“Pourquoi est-ce que j'entends un ‘mais’ dans ce que tu dis ?”
“Non, c'est juste que, quand j'ai été seule avec elles, ces femmes n'ont pas arrêté de parler d'enfants, d'école et de famille. Elles n'ont mentionné ni leur travail ni les événements actuels. Ça m'a juste semblé très provincial.”
“Peut-être voulaient-elles juste éviter les sujets à controverse pendant qu'ils mangeaient avec une nouvelle ?” suggéra Kyle.
“Le travail, c'est un sujet à controverse, de nos jours ?”
“Je ne sais pas, Jessie. Es-tu sûre que tu ne surinterprètes pas un rassemblement innocent ?”
“Je ne suggère pas que ce sont les Femmes de Stepford, rien de la sorte”, insista-t-elle, “mais, en dehors de Mel, elles étaient constamment narcissiques. Je ne suis pas sûre qu'elles pensent au monde qui existe au-delà de leurs fenêtres. Je dis juste que, au bout d'un moment, l'ambiance a commencé à me paraître un peu … étouffante.”
Kyle se redressa dans le lit.
“Cette expression me paraît familière”, dit-il d'une voix préoccupée. “Ne m'en veux pas mais, la dernière fois que tu as parlé de sensation d'étouffement, c'était quand —”

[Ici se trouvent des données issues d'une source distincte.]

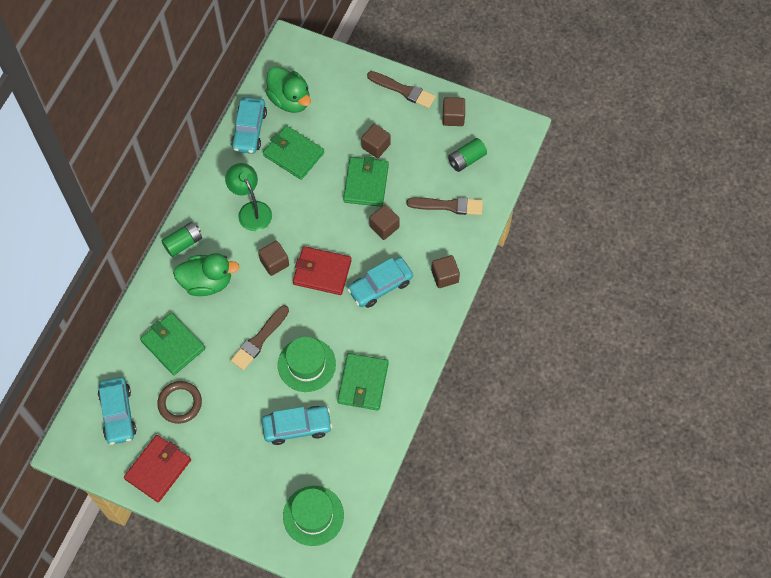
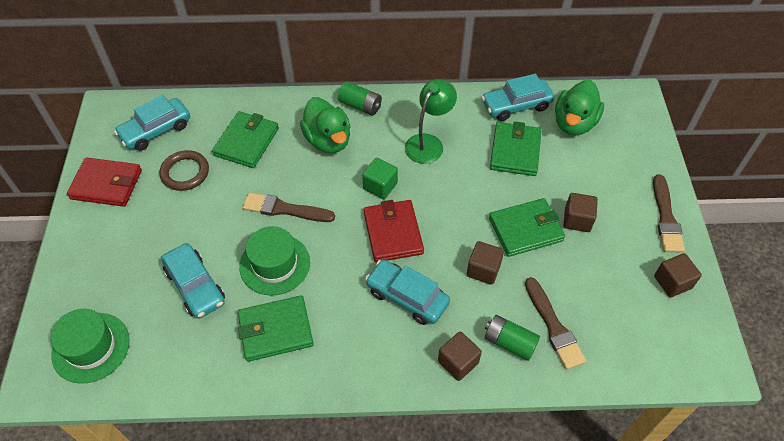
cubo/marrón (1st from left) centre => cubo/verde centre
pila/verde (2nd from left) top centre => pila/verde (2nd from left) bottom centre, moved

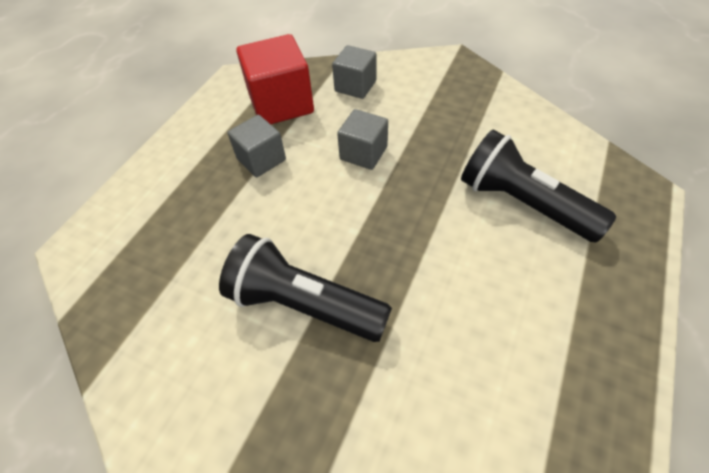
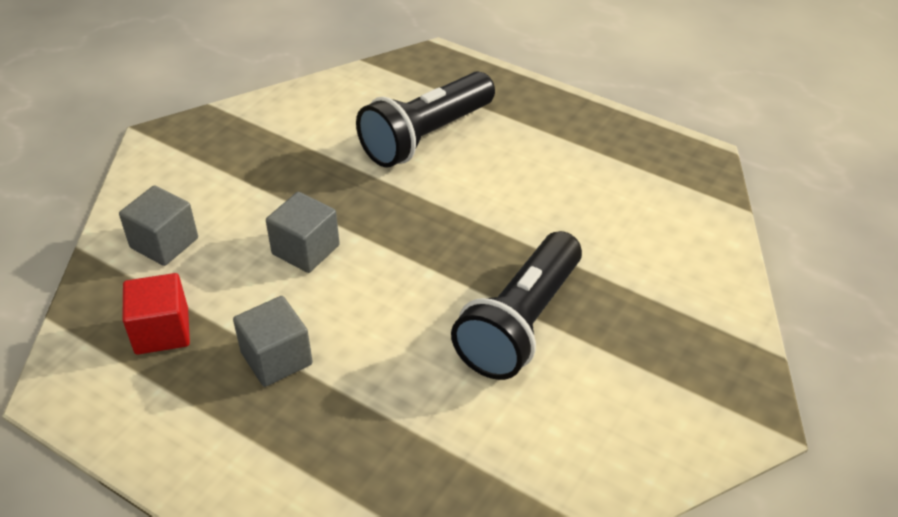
cubo/rojo top centre => cubo/rojo middle left, x0.61

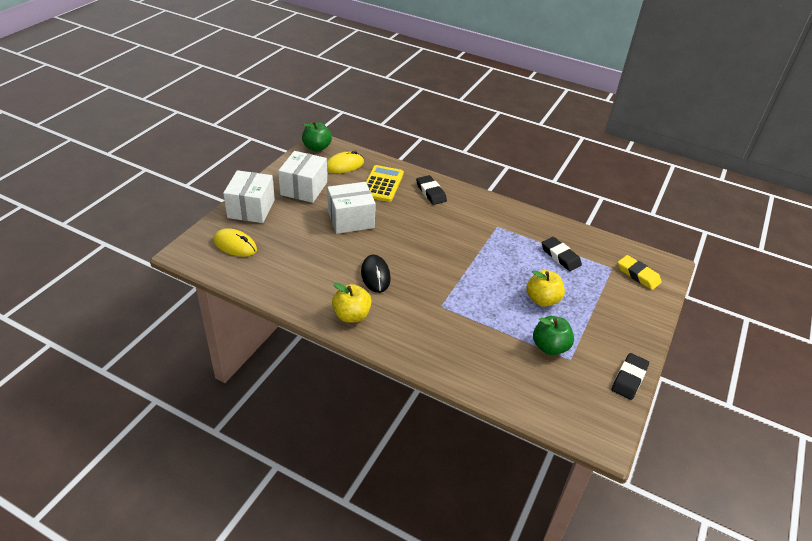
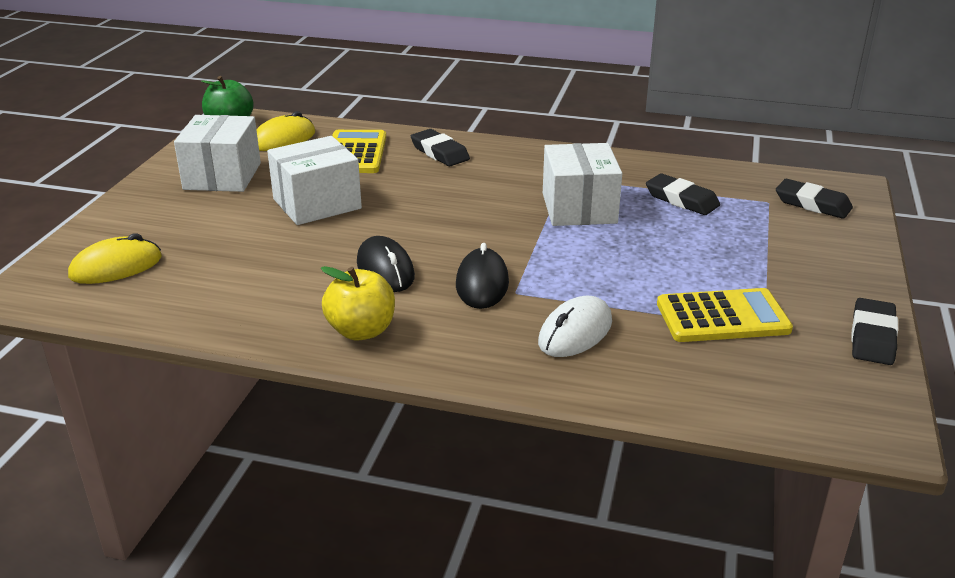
ratón/amarillo (1st from left) middle left, 45 degrees counterclockwise
nothing => ratón/negro (2nd from left) centre
nothing => ratón/blanco centre
caja/blanco (1st from left in the first image) middle left => caja/blanco (3rd from left) top centre, moved
manzana/verde (2nd from left) middle right => calculadora/amarillo (2nd from left) middle right
goma de borrar/amarillo middle right => goma de borrar/negro (3rd from left) middle right
manzana/amarillo (2nd from left) middle right => nothing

“Je me souviens de la dernière fois”, coupa-t-elle, agacée. “Ce n'est pas la même chose.”
“OK”, répondit-il délicatement, “mais tu me comprendras sans doute si je te demande si tu es à l'aise avec tes médicaments ces temps-ci. Est-ce que le dosage fait encore effet ? Est-ce que tu penses que tu devrais peut-être prendre rendez-vous chez le Dr Lemmon ?”
“Je vais bien, Kyle”, dit-elle en sortant du lit. “Il ne s'agit pas que de ça. Ne puis-je pas exprimer quelques réserves sans que tu en tires des conclusions hâtives ?”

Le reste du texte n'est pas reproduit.